📅 Original date posted:2023-03-03
📝 Original message:
The benefit is that you can be more precise when blocking. With a binary
solution a single attacker can easily fill your quota of low-confidence
HTLCs and then all low-reputation nodes are blocked. But not all of them
are attackers, some of them just don't send you enough traffic to get a
high reputation for instance and you're going to block them too.
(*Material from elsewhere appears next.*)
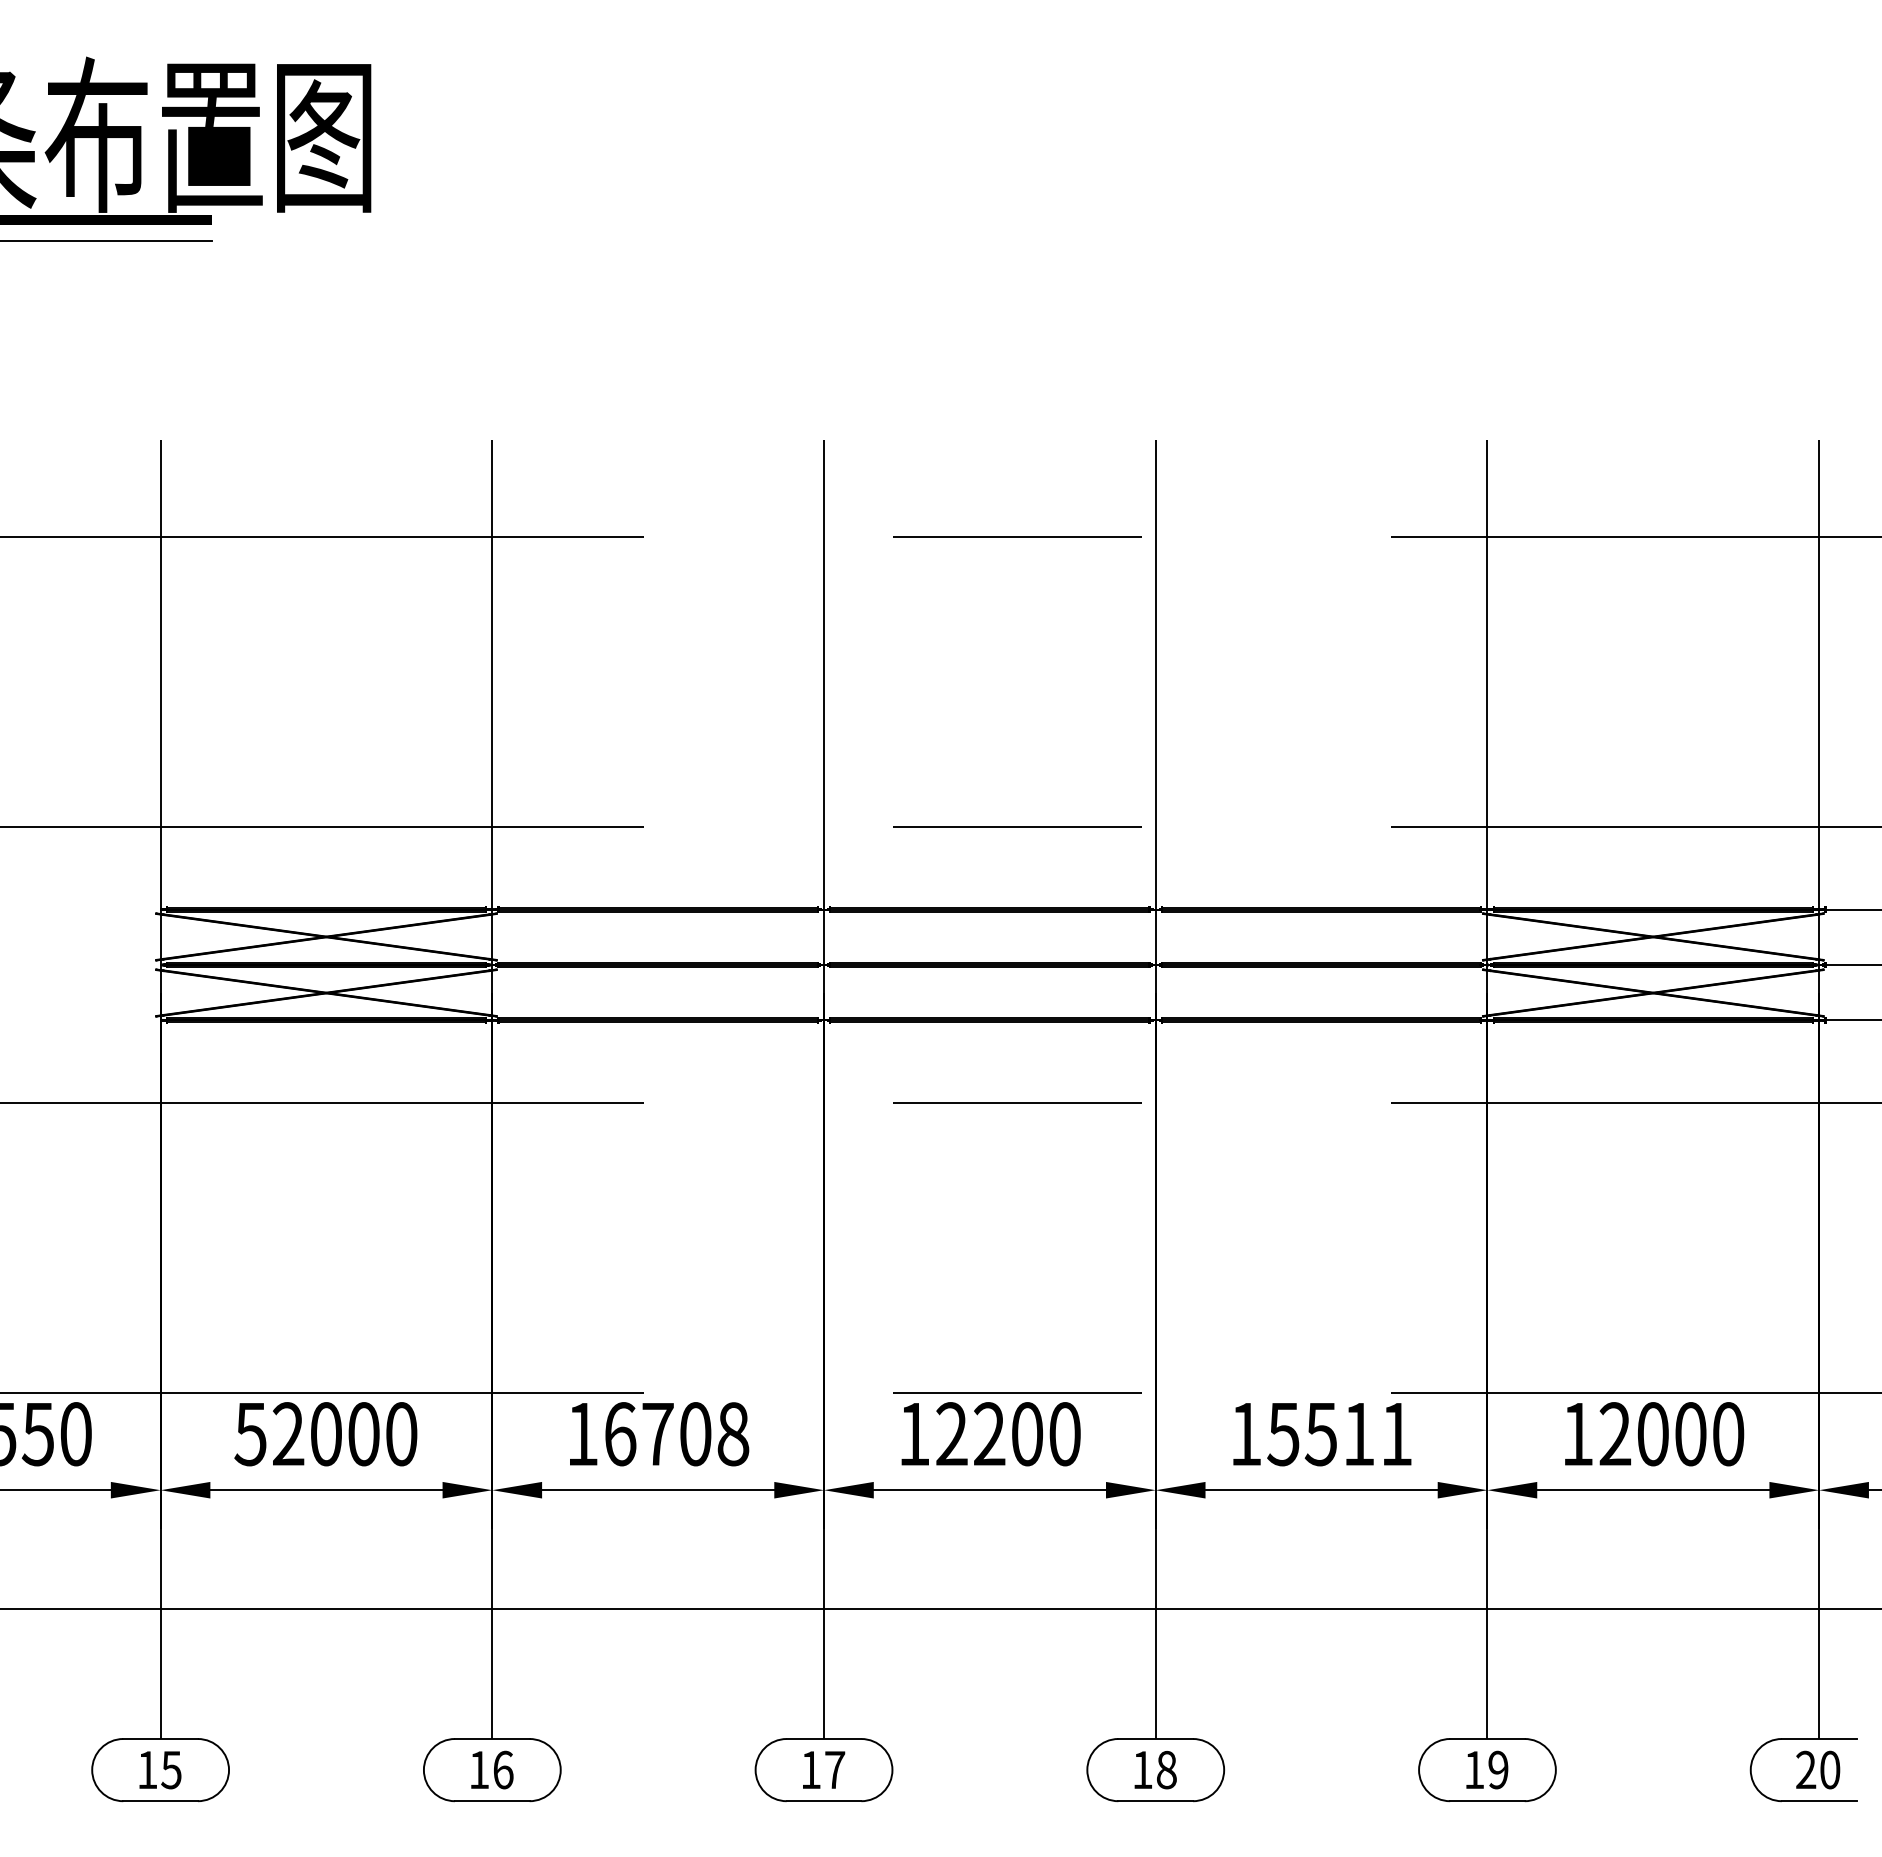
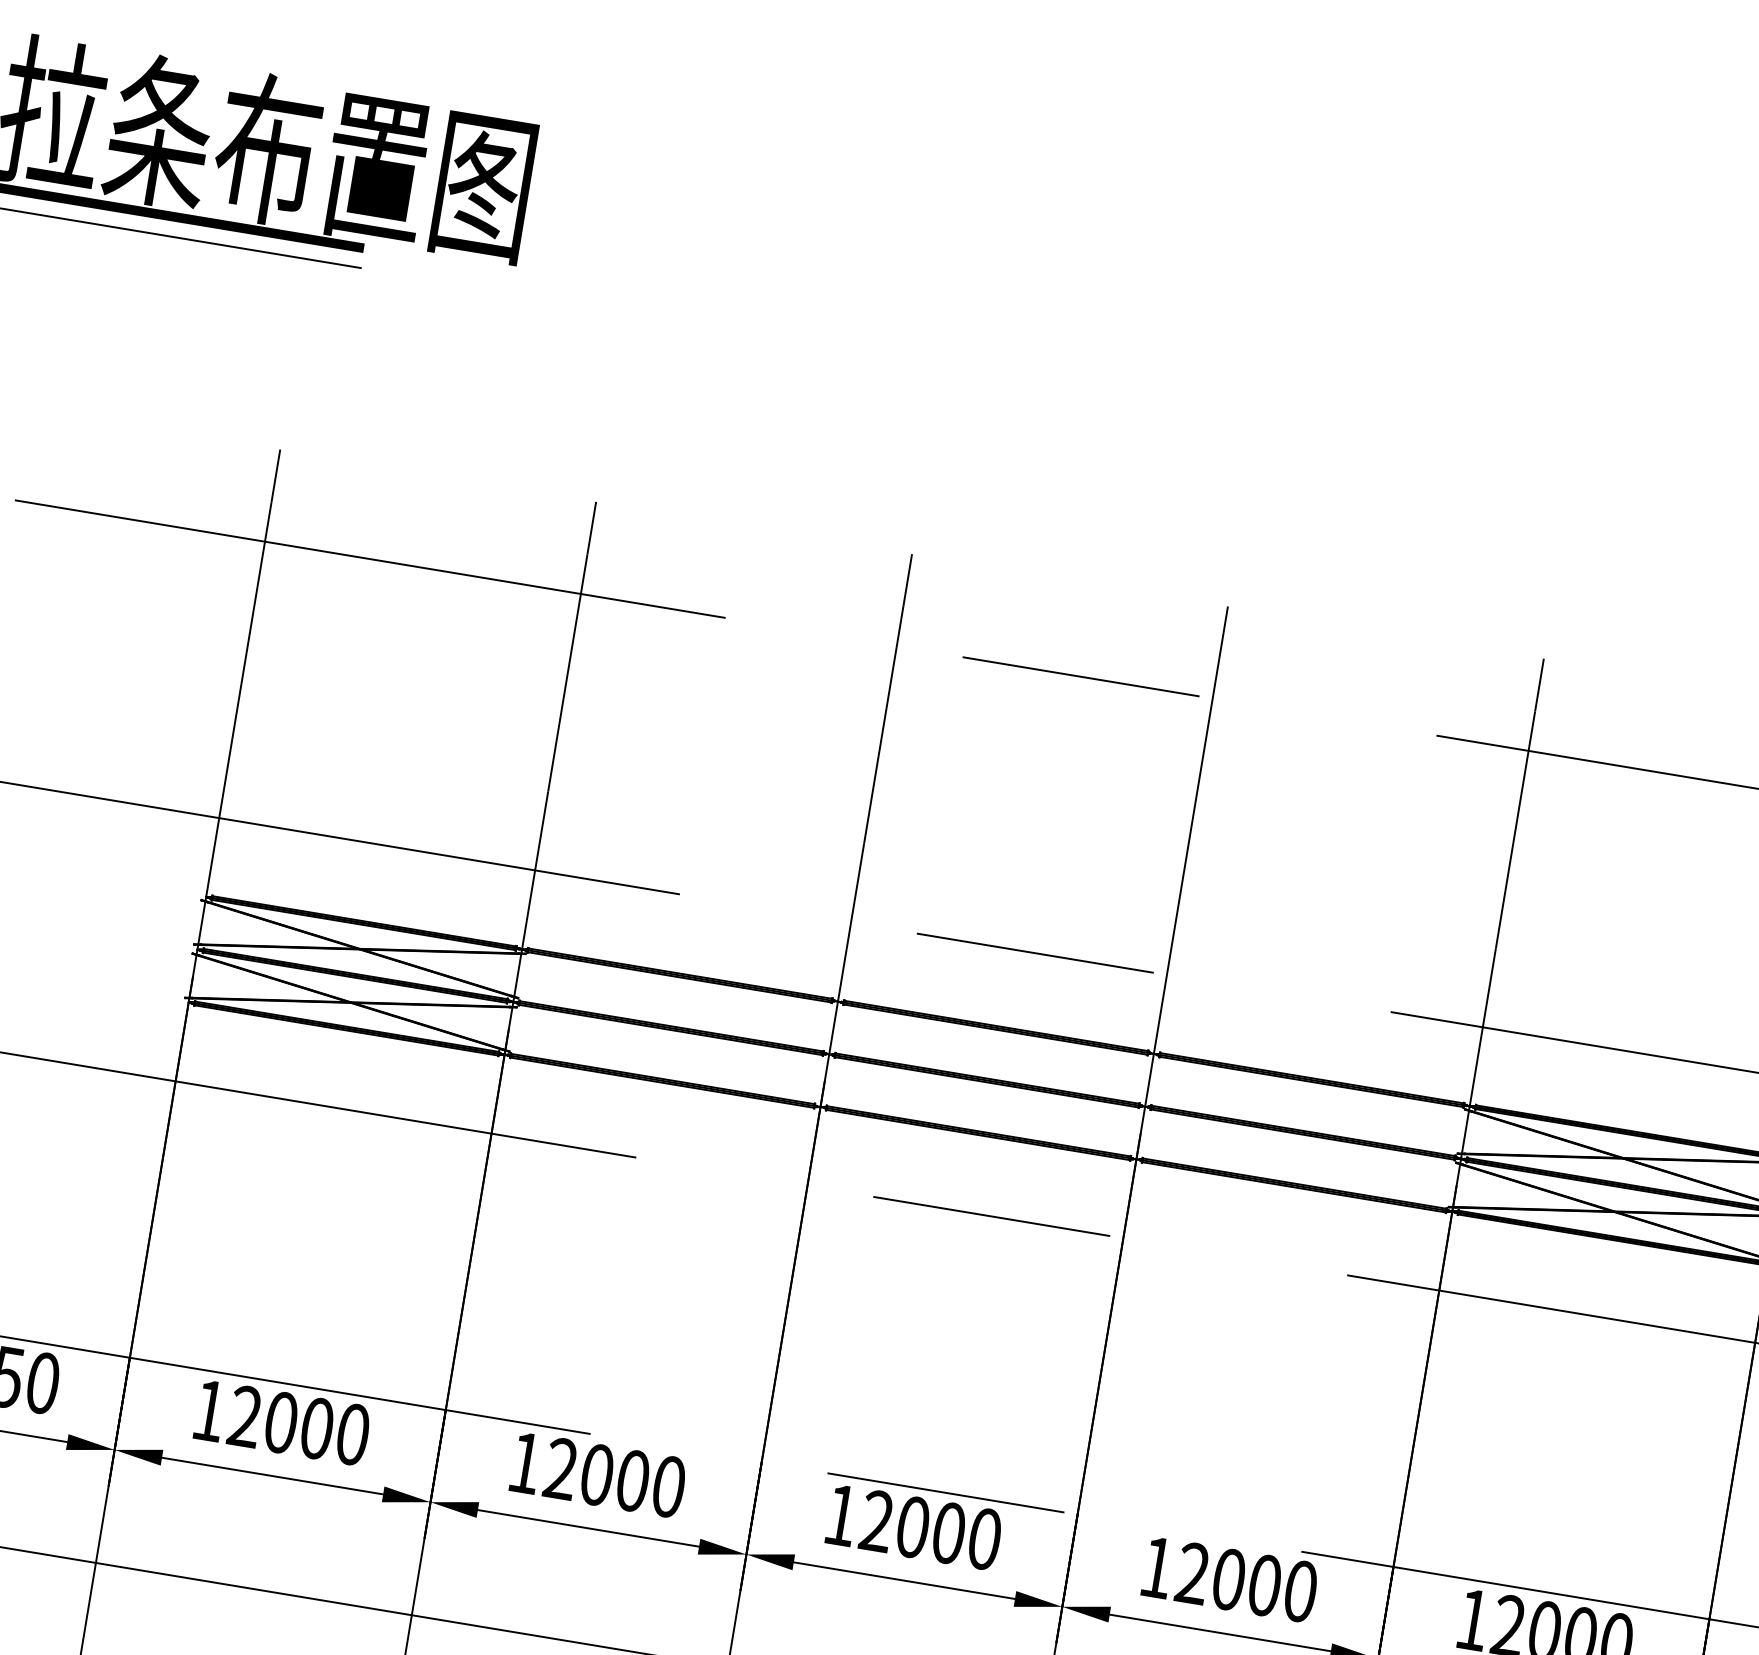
text: (250, 1434) -> (209, 1411), 52000 -> 12000
text: (676, 1434) -> (614, 1478), 16708 -> 12000
text: (989, 1434) -> (912, 1527), 12200 -> 12000
text: (1339, 1434) -> (1246, 1582), 15511 -> 12000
With a
continuous solution you can differentiate between an active attacker and
someone who just sends to nodes with poor connectivity and only block the
first.
For reporting c truthfully, if you report it too high you will be penalized
by having your reputation lowered, if you report it too low you will
penalize your HTLCs and still get the same reputation as if you had
reported it truthfully.
Le ven. 3 mars 2023 à 19:45, Clara Shikhelman <clara.shikhelman at gmail.com>
a écrit :
> Could you explain the benefits of continuous solutions over binary? This
> is something we should definitely understand before going in a more
> complicated direction.
>
> Also, I'm still not sure that the rational behaviour is to report *c*
> truthfully.
>
>
>
> On Fri, Mar 3, 2023 at 11:51 AM Thomas HUET <thomas.huet at acinq.fr> wrote:
>
>> By giving a high confidence to HTLCs you increase the chance that they
>> are relayed which should be your goal. Having a high reputation is not a
>> goal in itself, it's just a way to make your HTLCs more likely to be
>> relayed. If you always report confidence 0, then yes you will have a
>> reputation of 1 but your HTLCs will still be rejected at the first sign of
>> congestion.
>>
>> Le ven. 3 mars 2023 à 17:14, Clara Shikhelman <clara.shikhelman at gmail.com>
>> a écrit :
>>
>>> Hi Thomas,
>>>
>>> Thanks for the example.
>>>
>>> - If c < p then yes it gives it a higher reputation but the reputation
>>>> is capped at 1 anyway, so by underestimating the confidence the node
>>>> doesn't gain anything.
>>>>
>>> Is there anything to gain from giving high confidence? By doing this,
>>> you risk lowering your reputation, and it's not clear what you gain.
>>> Could it be that the best selfish strategy is to report confidence 0
>>> (that maps to reputation 1) all the time?